George III and George W. Bush
Thursday's House of Lords ruling striking down indefinite detention of foreign detainees by the UK government drew considerable attention in the US media, or at least those parts of the US media not devoting themselves to covering the Secret Plot to Ban Christmas. Anyway, legal scholars rushed to explain that the UK ruling has quite different implications from a comparable US ruling, because in the UK, the executive branch is dominant and can always use its parliamentary majority to override even the highest court in the land. In other words, Blair's government can just ignore the ruling and continue indefinite detentions.

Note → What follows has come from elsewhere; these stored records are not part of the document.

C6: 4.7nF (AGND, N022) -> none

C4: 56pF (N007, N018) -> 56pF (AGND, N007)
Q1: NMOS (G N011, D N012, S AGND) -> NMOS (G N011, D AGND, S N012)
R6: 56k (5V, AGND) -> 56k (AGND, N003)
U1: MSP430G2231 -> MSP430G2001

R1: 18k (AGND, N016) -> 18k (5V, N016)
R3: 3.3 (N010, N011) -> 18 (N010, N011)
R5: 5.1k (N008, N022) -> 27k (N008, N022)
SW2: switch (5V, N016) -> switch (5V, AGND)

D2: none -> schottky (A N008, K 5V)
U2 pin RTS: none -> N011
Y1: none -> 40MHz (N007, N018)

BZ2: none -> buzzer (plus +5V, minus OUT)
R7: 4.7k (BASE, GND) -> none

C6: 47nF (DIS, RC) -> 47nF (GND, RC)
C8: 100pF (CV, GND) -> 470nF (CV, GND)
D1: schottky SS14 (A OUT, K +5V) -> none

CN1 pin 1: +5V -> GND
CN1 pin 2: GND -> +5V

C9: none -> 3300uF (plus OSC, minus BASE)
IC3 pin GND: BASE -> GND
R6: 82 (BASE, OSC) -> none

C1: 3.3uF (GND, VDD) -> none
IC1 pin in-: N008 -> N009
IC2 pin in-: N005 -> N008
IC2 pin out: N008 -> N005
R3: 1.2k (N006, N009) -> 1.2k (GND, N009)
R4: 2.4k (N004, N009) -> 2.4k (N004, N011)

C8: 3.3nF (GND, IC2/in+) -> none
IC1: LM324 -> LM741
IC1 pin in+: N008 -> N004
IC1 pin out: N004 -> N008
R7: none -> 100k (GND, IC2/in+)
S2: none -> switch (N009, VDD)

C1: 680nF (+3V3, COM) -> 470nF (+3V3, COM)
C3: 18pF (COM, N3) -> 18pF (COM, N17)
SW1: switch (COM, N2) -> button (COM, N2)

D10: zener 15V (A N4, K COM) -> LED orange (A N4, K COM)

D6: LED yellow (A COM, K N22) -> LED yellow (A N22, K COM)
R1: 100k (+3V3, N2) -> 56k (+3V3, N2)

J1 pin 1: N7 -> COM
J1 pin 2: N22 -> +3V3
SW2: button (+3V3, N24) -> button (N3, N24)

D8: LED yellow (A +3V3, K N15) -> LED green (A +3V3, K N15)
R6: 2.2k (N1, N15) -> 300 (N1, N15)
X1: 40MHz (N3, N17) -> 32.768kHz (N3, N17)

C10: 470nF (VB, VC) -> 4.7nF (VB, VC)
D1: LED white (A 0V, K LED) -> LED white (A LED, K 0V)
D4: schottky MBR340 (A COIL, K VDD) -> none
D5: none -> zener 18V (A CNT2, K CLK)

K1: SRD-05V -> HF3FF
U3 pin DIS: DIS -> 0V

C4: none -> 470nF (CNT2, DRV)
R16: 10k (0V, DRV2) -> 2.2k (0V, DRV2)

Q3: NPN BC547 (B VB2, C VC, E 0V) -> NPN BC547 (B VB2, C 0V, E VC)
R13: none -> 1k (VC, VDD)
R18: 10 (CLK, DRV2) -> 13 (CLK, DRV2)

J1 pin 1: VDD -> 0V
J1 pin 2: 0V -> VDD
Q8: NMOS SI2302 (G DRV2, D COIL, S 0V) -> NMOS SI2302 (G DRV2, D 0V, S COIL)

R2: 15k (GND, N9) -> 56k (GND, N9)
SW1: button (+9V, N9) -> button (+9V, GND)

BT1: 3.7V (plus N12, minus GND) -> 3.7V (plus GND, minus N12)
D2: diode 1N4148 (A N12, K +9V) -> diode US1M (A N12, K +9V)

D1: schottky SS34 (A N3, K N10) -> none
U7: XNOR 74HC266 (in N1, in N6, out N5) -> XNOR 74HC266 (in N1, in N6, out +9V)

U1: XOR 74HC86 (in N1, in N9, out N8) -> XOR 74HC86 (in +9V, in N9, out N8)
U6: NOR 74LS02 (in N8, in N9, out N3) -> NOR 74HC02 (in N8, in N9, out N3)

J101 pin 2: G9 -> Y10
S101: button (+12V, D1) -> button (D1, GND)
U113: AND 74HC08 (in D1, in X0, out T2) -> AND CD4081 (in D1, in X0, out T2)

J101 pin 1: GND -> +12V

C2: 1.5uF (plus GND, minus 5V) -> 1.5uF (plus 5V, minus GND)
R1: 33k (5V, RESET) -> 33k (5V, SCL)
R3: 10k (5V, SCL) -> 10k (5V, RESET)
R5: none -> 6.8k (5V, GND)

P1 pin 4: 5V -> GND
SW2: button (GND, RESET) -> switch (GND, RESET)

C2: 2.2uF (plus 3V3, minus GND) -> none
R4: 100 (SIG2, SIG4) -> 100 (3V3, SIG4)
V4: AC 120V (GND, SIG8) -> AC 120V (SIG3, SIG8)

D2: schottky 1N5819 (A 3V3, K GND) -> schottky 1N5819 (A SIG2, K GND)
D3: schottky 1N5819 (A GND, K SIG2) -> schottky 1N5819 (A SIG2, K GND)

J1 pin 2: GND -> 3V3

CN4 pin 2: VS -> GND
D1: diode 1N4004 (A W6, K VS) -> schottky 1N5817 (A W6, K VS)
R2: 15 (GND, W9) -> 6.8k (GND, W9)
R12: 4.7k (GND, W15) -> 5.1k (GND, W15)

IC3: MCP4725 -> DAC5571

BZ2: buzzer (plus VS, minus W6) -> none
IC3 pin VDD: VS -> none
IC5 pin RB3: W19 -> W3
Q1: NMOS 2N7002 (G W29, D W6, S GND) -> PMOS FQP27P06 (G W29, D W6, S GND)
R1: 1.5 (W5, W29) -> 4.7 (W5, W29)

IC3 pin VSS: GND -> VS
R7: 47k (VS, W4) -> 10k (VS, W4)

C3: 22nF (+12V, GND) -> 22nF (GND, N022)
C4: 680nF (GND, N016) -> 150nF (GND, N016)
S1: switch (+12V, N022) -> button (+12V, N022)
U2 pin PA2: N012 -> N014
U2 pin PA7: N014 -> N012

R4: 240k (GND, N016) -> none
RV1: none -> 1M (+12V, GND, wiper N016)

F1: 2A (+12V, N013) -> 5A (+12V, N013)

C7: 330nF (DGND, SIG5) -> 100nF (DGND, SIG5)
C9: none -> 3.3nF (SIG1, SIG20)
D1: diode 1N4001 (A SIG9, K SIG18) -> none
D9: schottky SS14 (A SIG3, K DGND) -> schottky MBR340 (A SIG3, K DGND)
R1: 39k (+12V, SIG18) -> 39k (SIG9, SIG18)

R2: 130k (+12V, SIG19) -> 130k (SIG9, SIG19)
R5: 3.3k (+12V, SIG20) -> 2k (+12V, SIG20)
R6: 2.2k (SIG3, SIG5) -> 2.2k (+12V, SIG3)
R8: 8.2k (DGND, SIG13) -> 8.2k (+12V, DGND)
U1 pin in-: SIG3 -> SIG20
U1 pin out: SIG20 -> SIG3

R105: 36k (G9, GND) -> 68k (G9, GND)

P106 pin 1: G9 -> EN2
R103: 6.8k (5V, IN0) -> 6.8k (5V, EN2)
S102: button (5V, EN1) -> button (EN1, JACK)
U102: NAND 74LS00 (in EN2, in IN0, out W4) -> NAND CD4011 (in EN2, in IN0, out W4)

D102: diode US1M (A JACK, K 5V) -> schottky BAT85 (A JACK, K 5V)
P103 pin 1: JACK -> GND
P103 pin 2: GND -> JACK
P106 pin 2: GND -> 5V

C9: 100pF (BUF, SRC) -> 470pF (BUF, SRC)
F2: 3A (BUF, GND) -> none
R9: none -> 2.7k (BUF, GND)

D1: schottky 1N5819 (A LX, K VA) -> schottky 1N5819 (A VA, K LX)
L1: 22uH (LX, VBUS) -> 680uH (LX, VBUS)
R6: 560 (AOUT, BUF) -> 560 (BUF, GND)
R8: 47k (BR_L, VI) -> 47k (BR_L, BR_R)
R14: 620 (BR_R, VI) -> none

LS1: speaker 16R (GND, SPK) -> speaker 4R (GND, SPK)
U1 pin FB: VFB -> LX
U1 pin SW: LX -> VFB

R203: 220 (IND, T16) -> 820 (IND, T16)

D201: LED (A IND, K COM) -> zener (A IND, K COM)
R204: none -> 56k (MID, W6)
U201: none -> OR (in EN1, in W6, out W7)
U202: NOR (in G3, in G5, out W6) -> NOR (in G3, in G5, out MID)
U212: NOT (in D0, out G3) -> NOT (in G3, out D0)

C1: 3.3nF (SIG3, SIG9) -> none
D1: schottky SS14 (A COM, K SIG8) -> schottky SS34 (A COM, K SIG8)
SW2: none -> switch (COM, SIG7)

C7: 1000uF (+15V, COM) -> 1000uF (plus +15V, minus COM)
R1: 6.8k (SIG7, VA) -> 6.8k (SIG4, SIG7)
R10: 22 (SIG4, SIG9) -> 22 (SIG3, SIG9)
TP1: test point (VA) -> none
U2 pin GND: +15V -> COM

But the US is different -- if, hypothetically, the Supreme Court was to rule that indefinite detention of foreigners was unconstitutional, the executive branch couldn't just ignore it, right? Except, that's exactly what they are doing. This Slate article from just a couple of days ago explains how the Justice Department is completely ignoring the last year's Supreme Court rulings, which struck down open-ended detentions of both US citizens and foreigners:
Justice Department lawyers, though, have spent the following months telling lower courts that the Supreme Court's action was not at all unfavorable to the government or to its claim to unchecked presidential authority. Any ambiguity, or any seeming opening, in what the court did in June has been routinely described as supportive of the commander in chief.
The calendar says it's 2004. But the nation's ruler is following the model of 1775. Minus the imminent revolution.
UPDATE, for filing under "Great Minds..." -- reader CS brings to our attention that James Wolcott blogs about the analogy between Dubya and a royal George, although Wolcott sees it re George IV, the one who came after the mad one. We had also noted a while back Dubya's tendency towards royalist terminology, and specifically his Queen's Speech usage of "my government."